Si è svolto a Sant’Angelo dei Lombardi un interessante e significativo confronto pubblico organizzato dal locale Circolo Acli Millennium di concerto con le Acli provinciali sul nucleo tematico “Educazione e pace, oggi”, con la presentazione della Nota pastorale “Educare a una pace disarmata e disarmante” della Conferenza Episcopale Italiana.
Sulla attualissima tematica hanno relazionato Don Bruno Bignami, direttore dell’ufficio Nazionale CEI per i problemi sociali ed il lavoro, Maurizio D’Ago, Presidente regionale delle Acli della Campania, e Mons. Pasquale Cascio, Arcivescovo della Diocesi di Sant’Angelo dei Lombardi.
Dopo i saluti di Alessandro Varallo, Presidente del Circolo organizzatore, e del Sindaco Rosanna Repole, ad introdurre i lavori è stato Alfredo Cucciniello, Presidente provinciale delle Acli di Avellino. Cucciniello ha affermato che la pace è una condizione che si costruisce nelle comunità, nella vita quotidiana, dentro le relazioni, negli ambienti di lavoro, di cura, di studio, Le Acli - ha sottolineato- vogliono contribuire a una nuova narrazione della pace, che parli anche di lavoro sicuro, dignitoso, adeguatamente retribuito, non discriminato e condizionato da territorialità, genere e fattore anagrafico; una narrazione che parli di povertà, che affronti i temi della marginalità e delle fragilità, di solitudini e precarietà esistenziali; che parli di aree interne destinate allo spopolamento, di una diversa accoglienza dei migranti; che parli di nonviolenza, contro ogni violenza di genere e derivante dall’orientamento sessuale, di sicurezza ambientale, di giustizia riparativa e luoghi di pena dignitosi. Insomma, una presenza viva di giustizia sociale, dialogo, riconoscimento reciproco e rispetto, rimettendo al centro le persone coi loro dritti, i loro bisogni e i loro sogni”.
Don Bruno Bignami, riprendendo alcuni degli spunti emersi, ha sottolineato i contenuti e le prospettive socio-pastorali della Nota dei Vescovi, attraverso l’analisi puntuale dell’attuale situazione geopolitica e il dovere della Chiesa universale di svegliare i cristiani dal torpore delle loro appartenenze ecclesiali, ritenendo che la pace non vada solo declinata, ma sia premessa e coltivata all’interno della quotidianità esistenziale dei credenti.
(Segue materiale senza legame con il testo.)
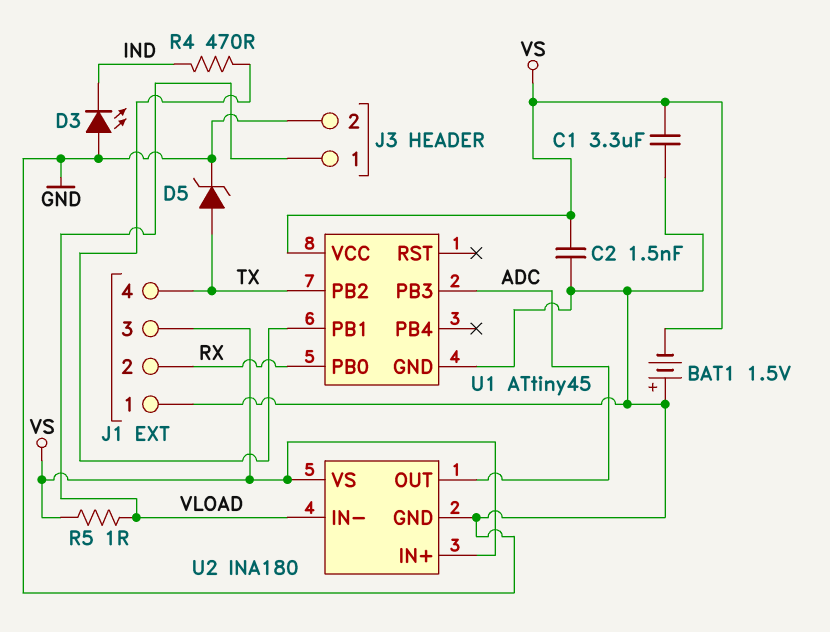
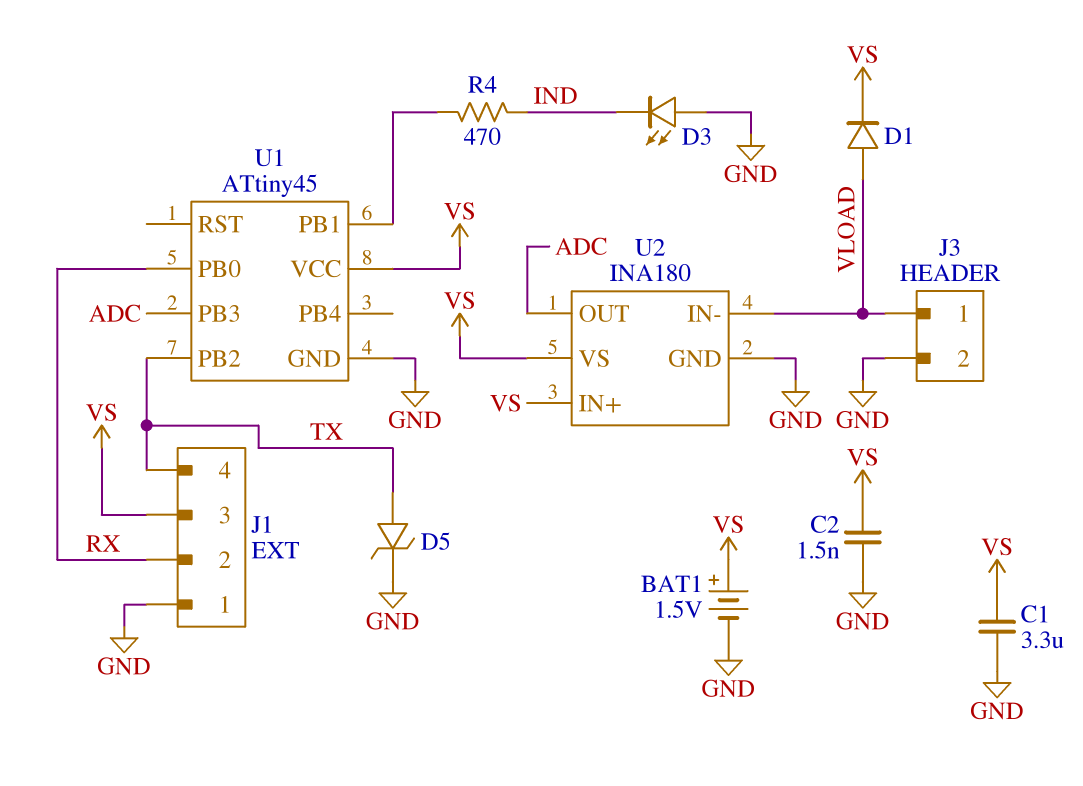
BAT1: 1.5V (plus GND, minus VS) -> 1.5V (plus VS, minus GND)
D1: none -> diode (A VLOAD, K VS)
R5: 1 (VLOAD, VS) -> none

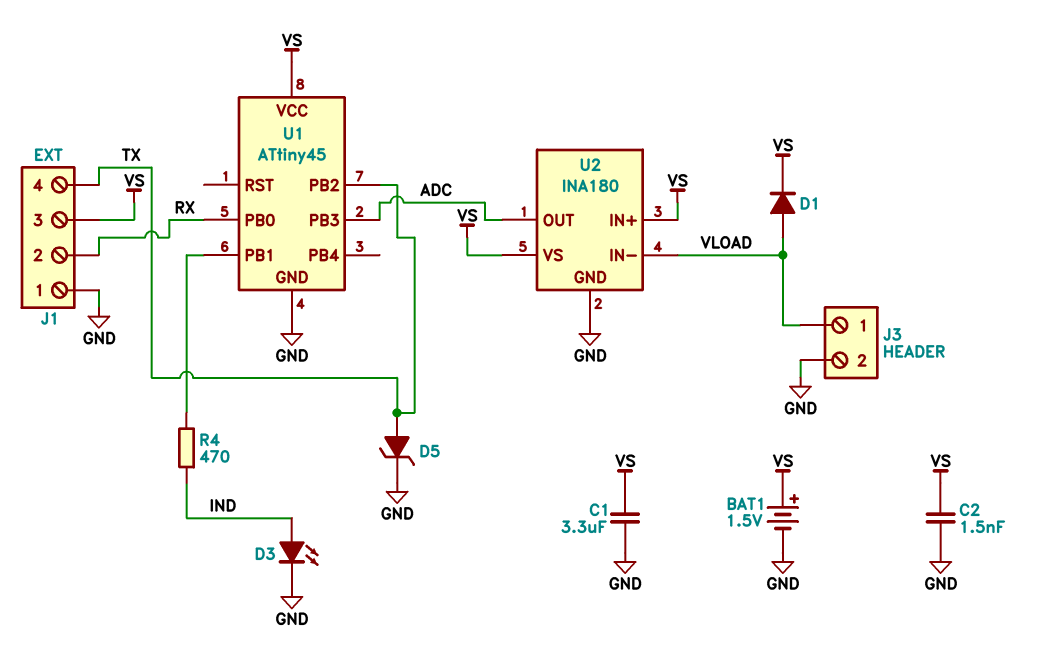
D3: LED (A GND, K IND) -> LED (A IND, K GND)

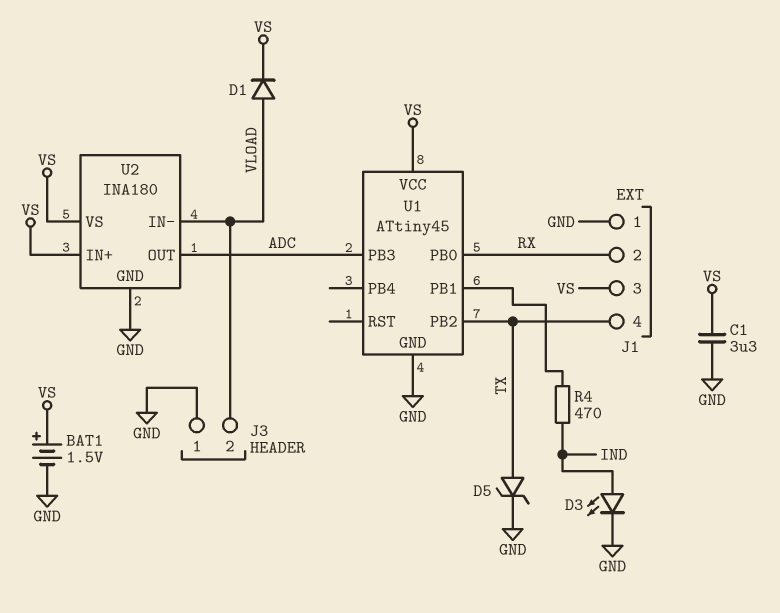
C2: 1.5nF (GND, VS) -> none
J3 pin 1: VLOAD -> GND
J3 pin 2: GND -> VLOAD

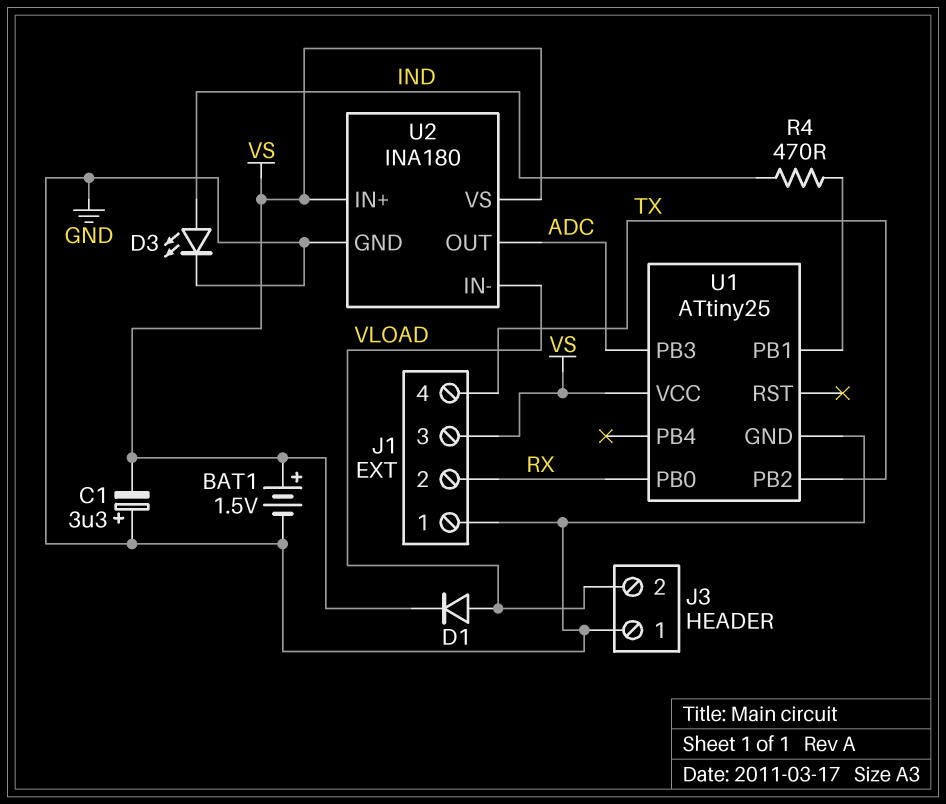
C1: 3.3uF (GND, VS) -> 3.3uF (plus GND, minus VS)
D5: zener (A TX, K GND) -> none
U1: ATtiny45 -> ATtiny25

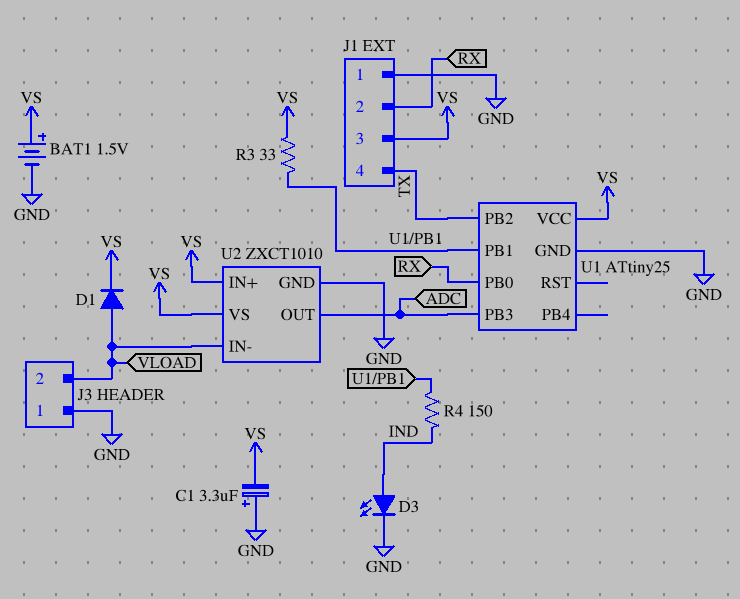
R3: none -> 33 (U1/PB1, VS)
R4: 470 (IND, U1/PB1) -> 150 (IND, U1/PB1)
U2: INA180 -> ZXCT1010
In particolare, i conflitti esistenti ai vari livelli vanno risolti con il dialogo, senza che diventino guerre senza tempo e senza confine.
Particolarmente apprezzate sono state le conclusioni di Pierangelo Milesi, Vice Presidente delle ACLI Nazionali, che ha delineato non solo i numerosi percorsi associativi delle ACLI sulla rilevante tematica, ma ha anche sottolineato l’urgenza di offrire alle nuove generazioni testimonianze concrete e coerenti di impegno attraverso momenti di pacifica mobilitazione, lontani dalle strumentalizzazioni e dal delirio di onnipotenza di alcuni dei protagonisti dell’attuale fase storica.
Le Acli, animate profondamente dalla loro ispirazione cristiana, sono da oltre ottanta anni in cammino sui sentieri dell’impegno sociale, culturale e politico, partendo dal cuore delle proprie scelte associative che vedono i loro Circoli come sentinelle del territorio attive e propositive all’interno delle comunità locali. Pensiero ed azione sono dunque le frontiere dell’impegno degli aclisti, all’interno della società civile e dell’alveo della Dottrina Sociale della Chiesa.